In his written response to questions from the Senate committee and during the confirmation hearing, General Nicholson agreed that the security situation in Afghanistan was getting worse. As expected, he also concurred with Senator McCain’s assertion that troop levels should be determined by conditions on the ground and not by an artificial timetable (read the political cycle). Nevertheless, General Nicholson stressed that he would want to conduct his own assessment during the first three months of his new command before making any recommendations to President Obama about the required troop levels post-2016.

It’s likely General Nicholson will argue that the present troop commitment shouldn’t be reduced. Moreover, given the mood among the top brass, he could even consider recommending either an increase in troop levels or a longer-term commitment. However, it’s unlikely that Obama—who wants to be remembered as the president who pulled the US out of two wars, will consider such an ‘extreme’ option.

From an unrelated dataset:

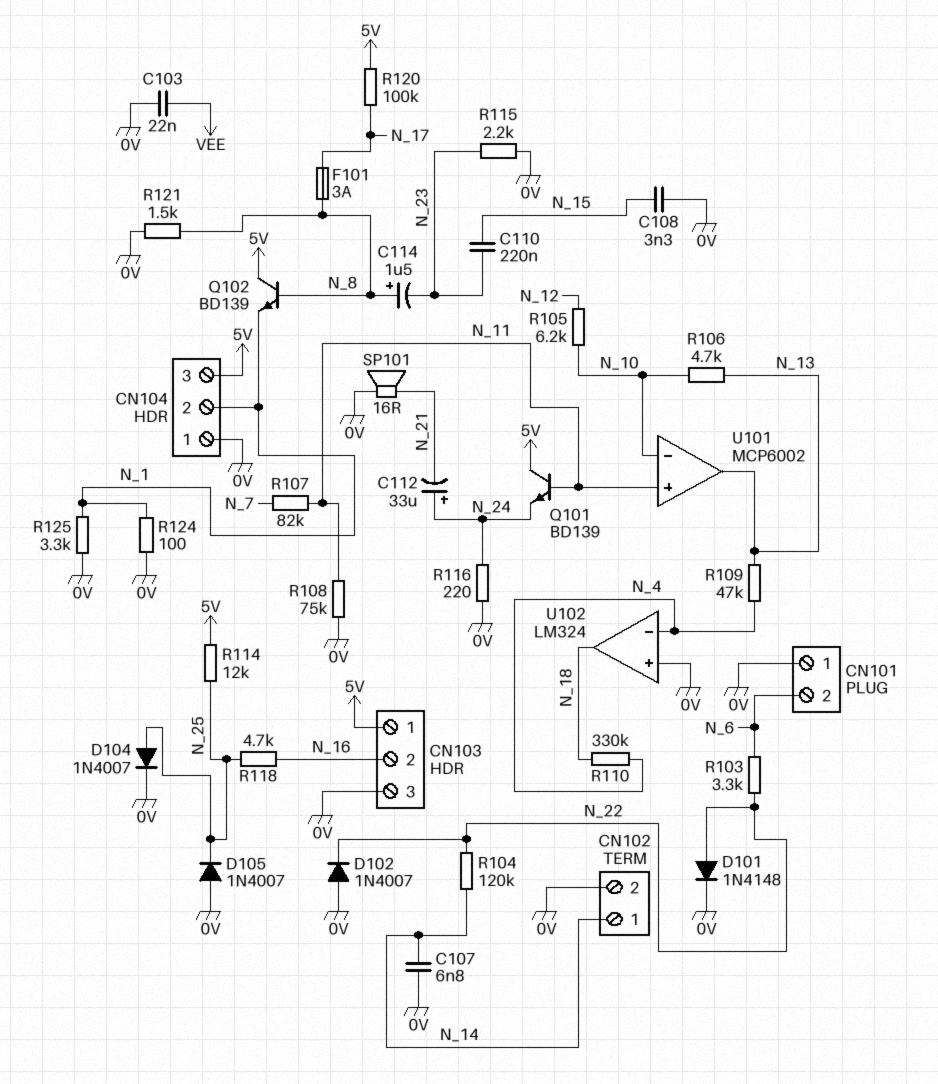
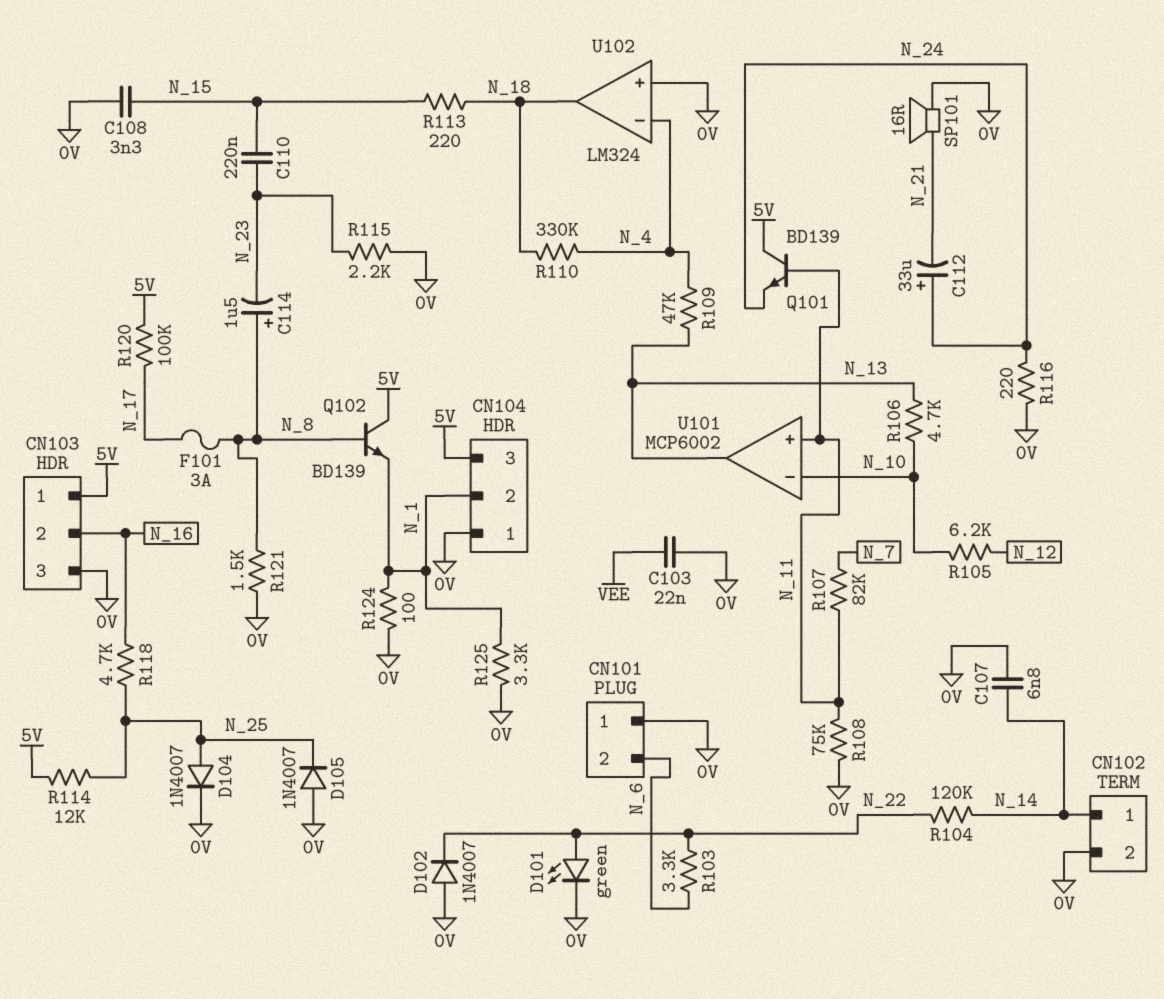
D101: diode 1N4148 (A N_22, K 0V) -> LED green (A N_22, K 0V)
R113: none -> 220 (N_15, N_18)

Such an option would make sense militarily (providing more military backbone to the Afghan security forces, and sending a message to the Taliban that it’ll have to deal with the US in its quest for power), psychologically (giving the Afghans a sense that they are not being abandoned) and diplomatically (countering the line, especially from Pakistan, that the US is walking away Afghanistan and the region).

Either way, President Obama will need to make a decision before mid-year. The path he chooses will inevitably have an impact on the troop commitments of other NATO members and partner nations which now stands at about 6,000 personnel. Given America’s important role in Afghanistan and leading role in NATO, were the US to commit itself to a long-term stay beyond 2016, this would have a positive impact on other NATO countries’ continued commitment to Afghanistan.

Afghanistan’s security situation wouldn’t be the problem it is today were it not for the fact that the Taliban and their fellow ideological travellers can continue to cross over with impunity from their hide-outs in Pakistan. And although that has become somewhat less of a problem since the Pakistan Army launched operations in pursuit of the various militant groups along the border in June 2014, the porous frontier region remains a critical factor in the Afghan security forces’ inability to defeat this ruthless enemy.

The long-term hope is that a peace accord can be reached by the Taliban and the Afghan government.  The US, China and Pakistan have recently begun such a peace process, but these are early days yet. Tentative talks between the Afghan government and the Taliban had begun in July 2015.  However, these were abandoned in August when it was discovered that the Taliban leader, Mullah Omar, had been dead for the last two years.

However, given the Taliban’s ongoing success on the battlefield, there’s little incentive for them to enter into serious negotiations soon. In the meantime, it will be essential for the US and its partners to maintain a military presence in Afghanistan until it can fully defend itself, something that, according to General Campbell, mightn’t be achievable until 2024.